'Life is a journey full of pictures, places,
stories and good tasting recipes.'
(From the cover of the Greyhound Café menu)
Settled in a busy hub of Bangkok, in an area known as Siam. This particular branch of the Greyhound café chain is nestled in a corner on the ground floor of the Siam (shopping) Centre.
The Greyhound café chain offers a modern twist on Asian as well as European cuisine. The décor is a mix of comfortable soft low seating and wooden dining chairs. There is a white chalked menu written on a large blackboard which follows the edge of the open bar below it.
There are brushed steel cylinder ceiling lights and exposed ventilation tubes. It all makes for a contemporary and slightly industrial warehouse feel. The background music sets off a relaxing atmosphere. Having eaten at two other Greyhound Café's, I know the quality of food is quite decent.
Being a weekday lunchtime, it wasn't too busy at all. They sat my dining companion and me down on a table by the window with soft seats. Menus were duly brought to us and I noticed how they matched the café's signature interior of black and white. Inside there was a good choice of food which was divided into European Bistro - Soup + Salads, Appetizers, Main Dishes - European (of which I spot Battered Fish & Chips for 220 baht), Main Dishes - Thai + Asian, Noodles and Vegetarian fare.

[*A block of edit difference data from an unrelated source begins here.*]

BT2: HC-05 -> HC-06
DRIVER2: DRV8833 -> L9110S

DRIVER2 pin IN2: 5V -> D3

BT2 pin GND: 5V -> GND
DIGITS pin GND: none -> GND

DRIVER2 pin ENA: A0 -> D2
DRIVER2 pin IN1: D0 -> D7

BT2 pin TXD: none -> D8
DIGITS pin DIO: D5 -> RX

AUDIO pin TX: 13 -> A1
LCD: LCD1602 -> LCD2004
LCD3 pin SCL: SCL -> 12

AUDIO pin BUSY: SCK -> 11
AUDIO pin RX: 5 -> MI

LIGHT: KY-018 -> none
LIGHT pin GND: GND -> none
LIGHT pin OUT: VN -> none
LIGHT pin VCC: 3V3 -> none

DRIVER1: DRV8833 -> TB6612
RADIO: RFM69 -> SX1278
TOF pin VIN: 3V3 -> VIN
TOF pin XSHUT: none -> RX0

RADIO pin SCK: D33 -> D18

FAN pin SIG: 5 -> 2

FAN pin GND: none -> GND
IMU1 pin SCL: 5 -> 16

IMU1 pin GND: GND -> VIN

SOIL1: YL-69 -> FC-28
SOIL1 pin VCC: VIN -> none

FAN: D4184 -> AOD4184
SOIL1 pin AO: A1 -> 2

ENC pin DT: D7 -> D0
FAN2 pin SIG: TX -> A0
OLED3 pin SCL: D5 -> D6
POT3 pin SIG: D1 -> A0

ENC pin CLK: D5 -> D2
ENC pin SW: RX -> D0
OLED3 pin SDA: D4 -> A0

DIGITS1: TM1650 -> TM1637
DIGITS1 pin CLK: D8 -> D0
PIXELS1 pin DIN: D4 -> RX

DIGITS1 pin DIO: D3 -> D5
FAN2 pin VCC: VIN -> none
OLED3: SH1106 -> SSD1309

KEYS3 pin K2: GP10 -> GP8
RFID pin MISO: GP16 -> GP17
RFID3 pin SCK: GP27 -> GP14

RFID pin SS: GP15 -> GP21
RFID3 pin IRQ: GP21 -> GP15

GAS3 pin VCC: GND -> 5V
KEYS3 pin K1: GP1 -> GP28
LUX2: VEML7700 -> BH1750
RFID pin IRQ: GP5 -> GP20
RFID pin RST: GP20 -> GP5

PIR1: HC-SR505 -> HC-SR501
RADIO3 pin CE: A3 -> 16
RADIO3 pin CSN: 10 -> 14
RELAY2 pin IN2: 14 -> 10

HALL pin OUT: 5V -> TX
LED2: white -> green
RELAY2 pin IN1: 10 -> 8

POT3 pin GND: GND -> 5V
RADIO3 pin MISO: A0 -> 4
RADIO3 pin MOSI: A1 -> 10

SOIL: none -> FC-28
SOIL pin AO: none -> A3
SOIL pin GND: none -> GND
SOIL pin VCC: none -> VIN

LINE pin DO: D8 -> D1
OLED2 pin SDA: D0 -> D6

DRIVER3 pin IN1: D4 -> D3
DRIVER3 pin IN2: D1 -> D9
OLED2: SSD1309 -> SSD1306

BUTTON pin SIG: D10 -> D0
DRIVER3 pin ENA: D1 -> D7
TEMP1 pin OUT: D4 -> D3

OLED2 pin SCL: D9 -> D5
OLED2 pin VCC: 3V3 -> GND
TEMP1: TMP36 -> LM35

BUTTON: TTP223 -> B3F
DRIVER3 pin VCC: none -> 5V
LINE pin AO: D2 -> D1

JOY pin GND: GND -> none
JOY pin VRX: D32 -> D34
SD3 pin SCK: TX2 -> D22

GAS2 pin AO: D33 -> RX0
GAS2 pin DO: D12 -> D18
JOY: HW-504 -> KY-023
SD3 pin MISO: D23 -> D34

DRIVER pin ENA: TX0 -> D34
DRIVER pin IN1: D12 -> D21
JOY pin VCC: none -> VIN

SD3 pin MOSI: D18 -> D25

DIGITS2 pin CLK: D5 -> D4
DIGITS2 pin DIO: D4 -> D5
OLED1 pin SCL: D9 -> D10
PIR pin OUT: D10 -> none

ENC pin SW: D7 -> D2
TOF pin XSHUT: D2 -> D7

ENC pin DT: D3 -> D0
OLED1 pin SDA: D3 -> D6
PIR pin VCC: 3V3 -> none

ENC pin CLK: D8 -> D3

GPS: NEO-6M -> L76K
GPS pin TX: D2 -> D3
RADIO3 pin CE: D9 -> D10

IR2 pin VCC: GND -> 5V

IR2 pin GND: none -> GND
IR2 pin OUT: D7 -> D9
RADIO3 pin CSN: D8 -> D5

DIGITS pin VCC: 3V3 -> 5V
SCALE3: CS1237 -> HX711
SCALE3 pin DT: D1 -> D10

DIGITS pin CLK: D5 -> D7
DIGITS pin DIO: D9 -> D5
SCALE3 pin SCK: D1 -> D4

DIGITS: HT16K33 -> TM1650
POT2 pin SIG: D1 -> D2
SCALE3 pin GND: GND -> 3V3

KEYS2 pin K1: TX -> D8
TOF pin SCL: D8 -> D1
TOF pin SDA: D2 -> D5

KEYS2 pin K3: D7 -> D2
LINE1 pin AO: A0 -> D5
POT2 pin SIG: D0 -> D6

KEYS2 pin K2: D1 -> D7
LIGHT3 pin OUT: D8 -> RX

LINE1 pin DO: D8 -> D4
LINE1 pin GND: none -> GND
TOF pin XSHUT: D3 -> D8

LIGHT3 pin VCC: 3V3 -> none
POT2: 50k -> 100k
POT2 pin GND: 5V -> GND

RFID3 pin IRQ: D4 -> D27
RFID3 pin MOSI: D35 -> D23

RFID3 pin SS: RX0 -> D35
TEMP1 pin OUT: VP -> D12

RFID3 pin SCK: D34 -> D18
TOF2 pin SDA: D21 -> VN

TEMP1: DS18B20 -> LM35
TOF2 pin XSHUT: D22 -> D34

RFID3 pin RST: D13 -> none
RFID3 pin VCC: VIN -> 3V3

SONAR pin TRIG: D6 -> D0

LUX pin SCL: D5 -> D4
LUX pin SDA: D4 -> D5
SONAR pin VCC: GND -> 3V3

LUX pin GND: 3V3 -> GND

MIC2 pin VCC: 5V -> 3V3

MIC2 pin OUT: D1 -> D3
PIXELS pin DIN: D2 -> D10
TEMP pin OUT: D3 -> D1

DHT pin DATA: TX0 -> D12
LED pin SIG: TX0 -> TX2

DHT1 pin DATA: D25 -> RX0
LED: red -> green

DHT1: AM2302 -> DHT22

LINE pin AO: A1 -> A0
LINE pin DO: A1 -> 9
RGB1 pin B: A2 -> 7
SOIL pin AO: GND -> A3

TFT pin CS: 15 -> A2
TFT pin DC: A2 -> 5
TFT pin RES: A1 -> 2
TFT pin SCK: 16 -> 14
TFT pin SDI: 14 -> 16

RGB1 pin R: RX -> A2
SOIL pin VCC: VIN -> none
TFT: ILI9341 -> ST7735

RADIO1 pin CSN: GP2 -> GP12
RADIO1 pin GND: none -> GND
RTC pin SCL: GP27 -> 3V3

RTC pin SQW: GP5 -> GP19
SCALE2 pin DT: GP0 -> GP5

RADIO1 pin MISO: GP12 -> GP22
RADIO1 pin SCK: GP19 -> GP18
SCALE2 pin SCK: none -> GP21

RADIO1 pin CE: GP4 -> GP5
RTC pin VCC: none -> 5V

There is also a one page laminated 'Specials' menu which includes an Italian Fest listing mains such as Beef Ossobuco Stew in Red Wine, Rigatoni with Italian Sausage, and Mussels in White Wine, all under 250 Baht each. There is also a black photo album menu which basically consists of photographic illustration of the dishes.
Wanting a light starter, I chose the Vietnamese Spring rolls (130 baht) from the Appetizers, followed by Pounded Shrimp Fried Rice (150 baht) and my companion opted for the Grilled Salmon with Japanese Soba Sauce & Miso Soup (280 baht).
A waiter took our order to the kitchen and came back to lay our place settings with black leather place mats; white linen napkins; a fork, a spoon and a black pair of chopsticks - all of which are standard Thai cutlery.
Our Vietnamese Spring rolls arrived with a side of freshly washed lettuce leaves and fresh basil, and a bowl of sweet chilli dressing. Vietnamese Spring rolls are rice paper rolls typically filled with lettuce, herbs and prawns and/or shredded chicken. They are a healthy alternative to the deep fried spring rolls and are utterly delicious. These Greyhound Vietnamese spring rolls were prawn and chicken and with the hot and sweet chilli dressing, they were scrumptious and fresh.
Our mains arrived soon after and my Pounded Shrimp Fried Rice came with a bowl of minced pork ball and cabbage in clear broth and a bowl of fish sauce with sliced green chilli. Fish sauce with chilli is a common condiment to any Thai meal. It is widely used in many Thai dishes and is a staple in the kitchens of every Thai family.
Fish sauce is derived from fish that has been left to ferment. It may not sound particularly appetizing to the Western palate, but if you've ever eaten Thai food, I can guarantee that you've had dishes with it as one of the ingredients.
My favourite brand is one with a label that has a picture of a giant squid on it. It is suitably called 'Squid Brand' fish sauce. It can be found in most good Asian stores and in many Western supermarkets too.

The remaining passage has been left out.